“ Dava insanlarının baskıya, asimilasyona, haksızlığa, yalana ve riyaya karşı çıkmak gibi bir dertleri vardır.” DERVİŞ.
Değerli Canlar; bu yazı dizimizde asimilasyon nedir? Alevilerin asimilasyonu ve Alevi inancının (öğretisinin) asimilasyonu ve de bu bağlamda “Alevileri kim asimile ediyor, nereye asimile ediyor?” Sorularına cevaplar aradık ve yapılanlara ve yaşanılanlara dikkat çekmeye çalıştık. Konumuz asimilasyon olduğuna göre, naçizane her şeyden önce asimilasyona karşı (zorunlu din dersleri de dâhil) nasıl duracağımızı ve asimilasyon politikalarına karşı, nasıl bir savunma mekanizması geliştireceğimizi düşünmeliyiz ve enerjimizi bu yönde harcamalıyız diye düşünüyorum. Gelecek yazımda naçizane sorunların çözümüne dair önerilerimi ve neler yapılması gerektiğini siz değerli canlarla paylaşacağım.
SORUNU TANIMLAMAK VE SOMUT GERÇEKLİĞİNİ ORTAYA ÇIKARMAK ÇÖZÜMÜN BAŞLANGICIDIR!
Yüzyıllardır yaşamış olduğumuz bir inanç (öğreti) gerçekliğimiz (ocak= müşid = pir = rayber = talip=musahip) var iken, devletin uyguladığı asimilasyon politikalarıyla son 100 yıllık süreçte toplum olarak büyük (% 65-70) oranda ikrar ve rıza hukukundan kopartılıp hakikatimizin dışına çıkartıldık. Günümüzde de devletin Alevileri asimile ve dönüştürme politikası hayatın tüm alanlarında hızlı bir şekilde ilerlemektedir. Asimilasyonun hız kesmeden devam ettirildiği günümüzde kimi Alevi kurum yöneticileri ve dedeleri sistemin politikası olan böl, parçala, yönet anlayışına bilerek ya da bilmeyerek hizmet etmekteler. İşte asimilasyona neden olan etkenlerden biri ve en önemlisi de bu iç asimilasyondur. İç asimilasyon da devletin yaptığı asimilasyona eş değer bir şekilde etkilidir ve de tehlikelidir…

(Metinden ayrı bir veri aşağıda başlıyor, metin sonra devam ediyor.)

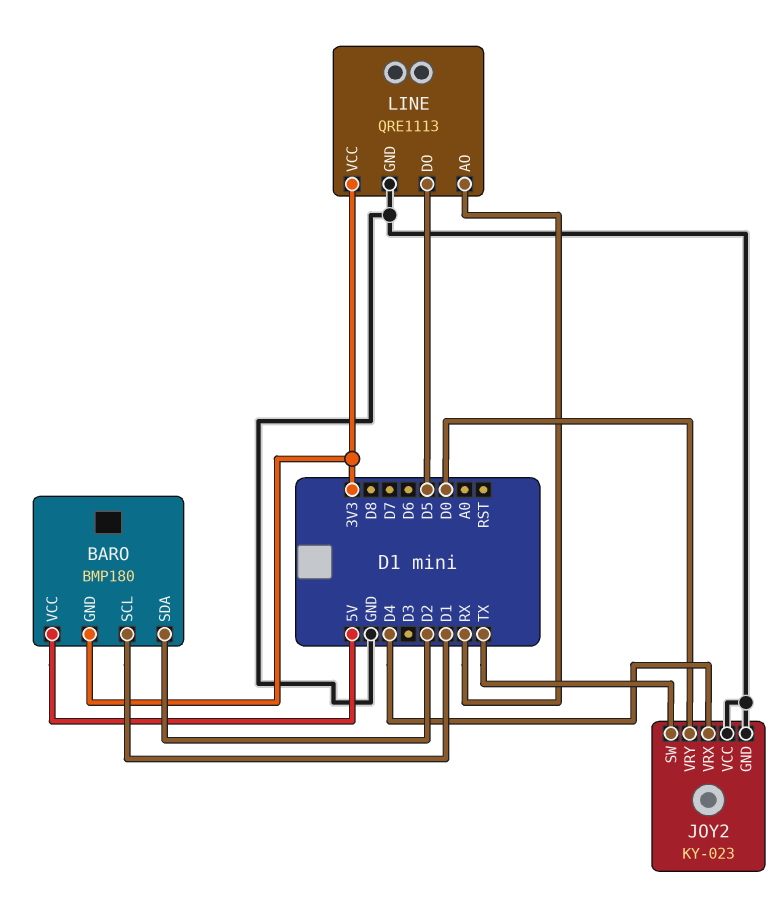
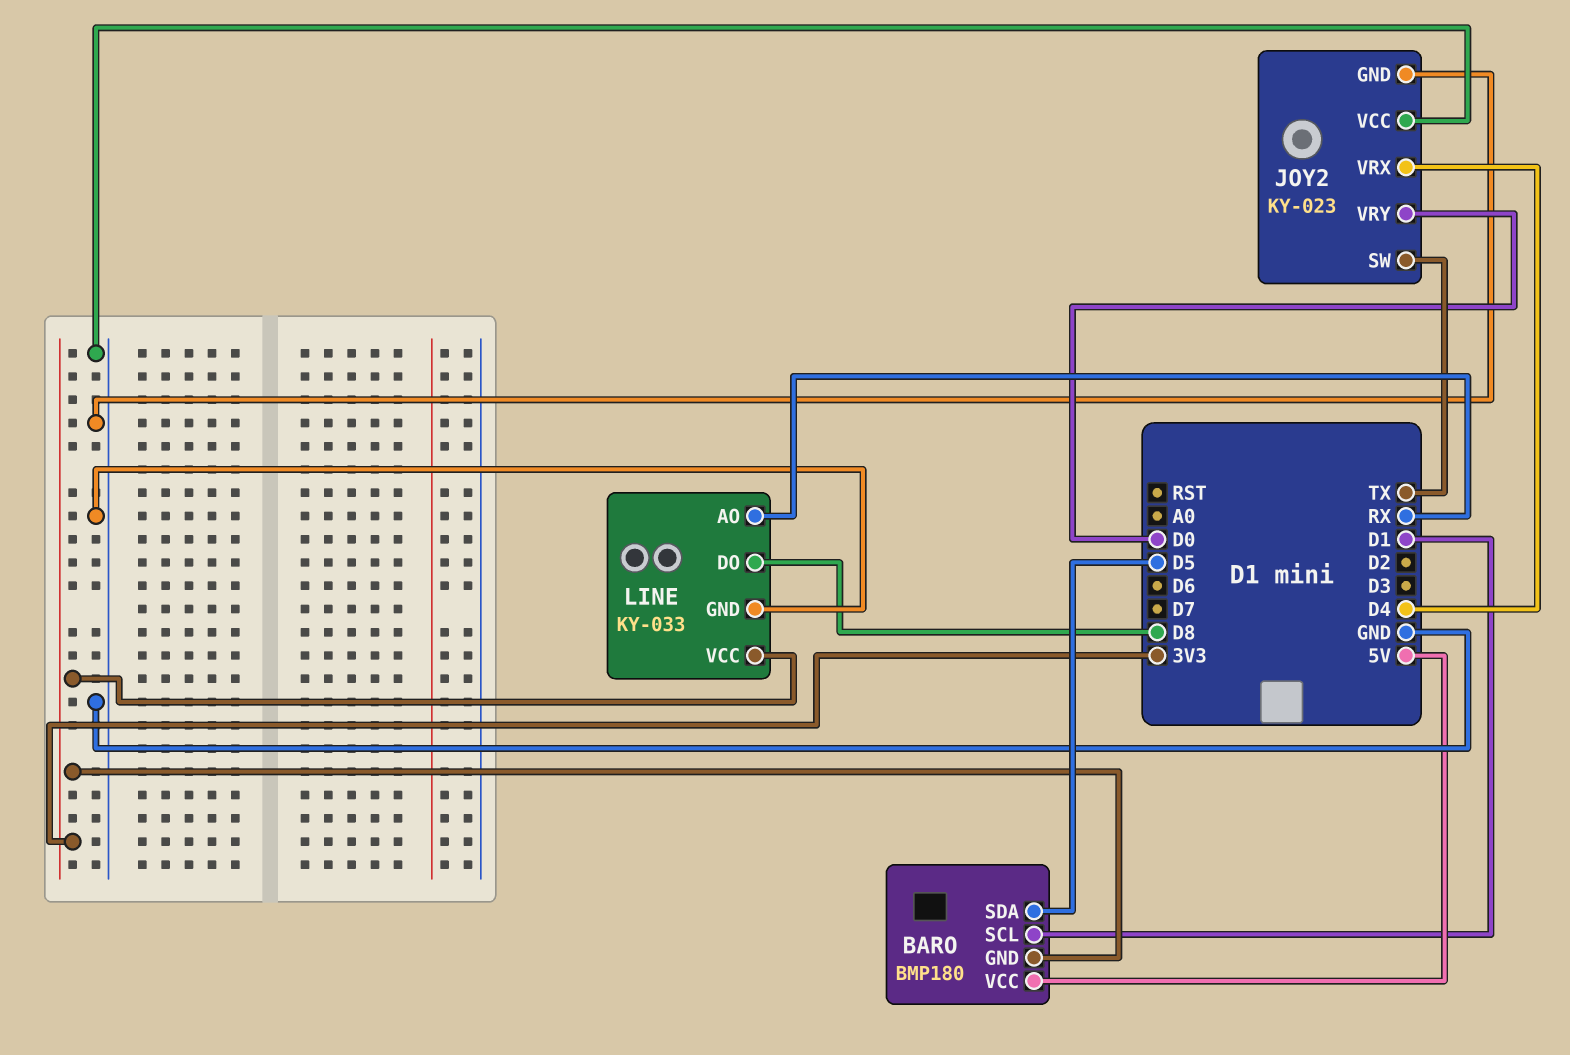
BARO pin SDA: D2 -> D5
LINE: QRE1113 -> KY-033
LINE pin DO: D5 -> D8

İç ve dış asimilasyonla Aleviliğin ikrar ve rıza hukuku olmak üzere tüm değerleri (kişiye özel Cem ve kişiye özel Hakk’a yürüme erkânı) ortadan kaldırılıyor, bir bütün olarak yok edilip, içi boşaltılıp dağıtılıyor, dönüştürülüyor ve başkalaştırılıyor. Alevi erkânında olmayan birçok kavram ve söylemin uzun süreden beri Cem ve Hakk’a yürüme erkânlarında uygulandığını çok yakından görüyoruz ve biliyoruz. Asimilasyonun bu denli üzerimizde yoğunlaşmasının nedeni; bir bütün olarak Alevi’ce bir duruş göstermediğimiz, ikrarımıza ve rıza hukukuna sahip çıkmadığımız ve Alevilikte ciddi anlamıyla ısrar etmediğimizden kaynaklanmaktadır. Yol’a ikrar veren her talip, elini vicdanına koyduğunda bu gerçeği çok rahat bir şekilde görecektir. Unutulmamalıdır ki; bugün yarına dünle beslenerek yol alır, dünden dersler çıkarmadan yarına (geleceğe) emin adımlarla yürünmez!
EY CAN SOR VE SORGULA
Aleviliği tüm semavi dinlerden ayıran temel özelliği ikrar ve rıza hukukuna (sorgulamaya) dayalı bir inanç (öğreti) oluşudur. Sorgulama kültürü; her olguya, olaya ve nesneye, neden-nasıl-niçin sorularının yanıtını arama yöntemiyle yaklaşır. Asimilasyon bir devlet politikasıdır başlığıyla başlayan bu yazı dizimizde, yazdığım konular bireysel değil, toplumsal konulardır. 100 yıldır asimilasyona, her türlü baskıya ve manipülasyona (hileyle yönlendirme) maruz kalmış bir toplumun dış ve iç asimilasyonla nasıl dönüştürüldüğünü yazıyorum. Yazılarım içinde isimleri geçenler ve resimleri bulunan kişiler Alevi kurum yöneticileridir. Bu yönüyle topluma karşı “sorumluluk sahibi” kişilerdir! Bu yüzdendir ki, bu meseleye şu ne dedi, bu ne dedi diye bakamayız! Bu yöneticilerin yaptıkları, söyledikleri ve konuştukları her şey bu toplumun birer ferdi olarak hepimizi ilgilendiriyor. Bu yöneticilerden kimilerinin eylem ve söylem birliği içinde olmamaları, kimi belediyelerle ve devlet yetkilileriyle ilişkilenmeleri bizi ilgilendirmez ve bize ne diyemeyiz! Zira “Alevilik” ve “Aleviler” adına yani bizim adımıza eylem ve söylemde bulunuyorlar…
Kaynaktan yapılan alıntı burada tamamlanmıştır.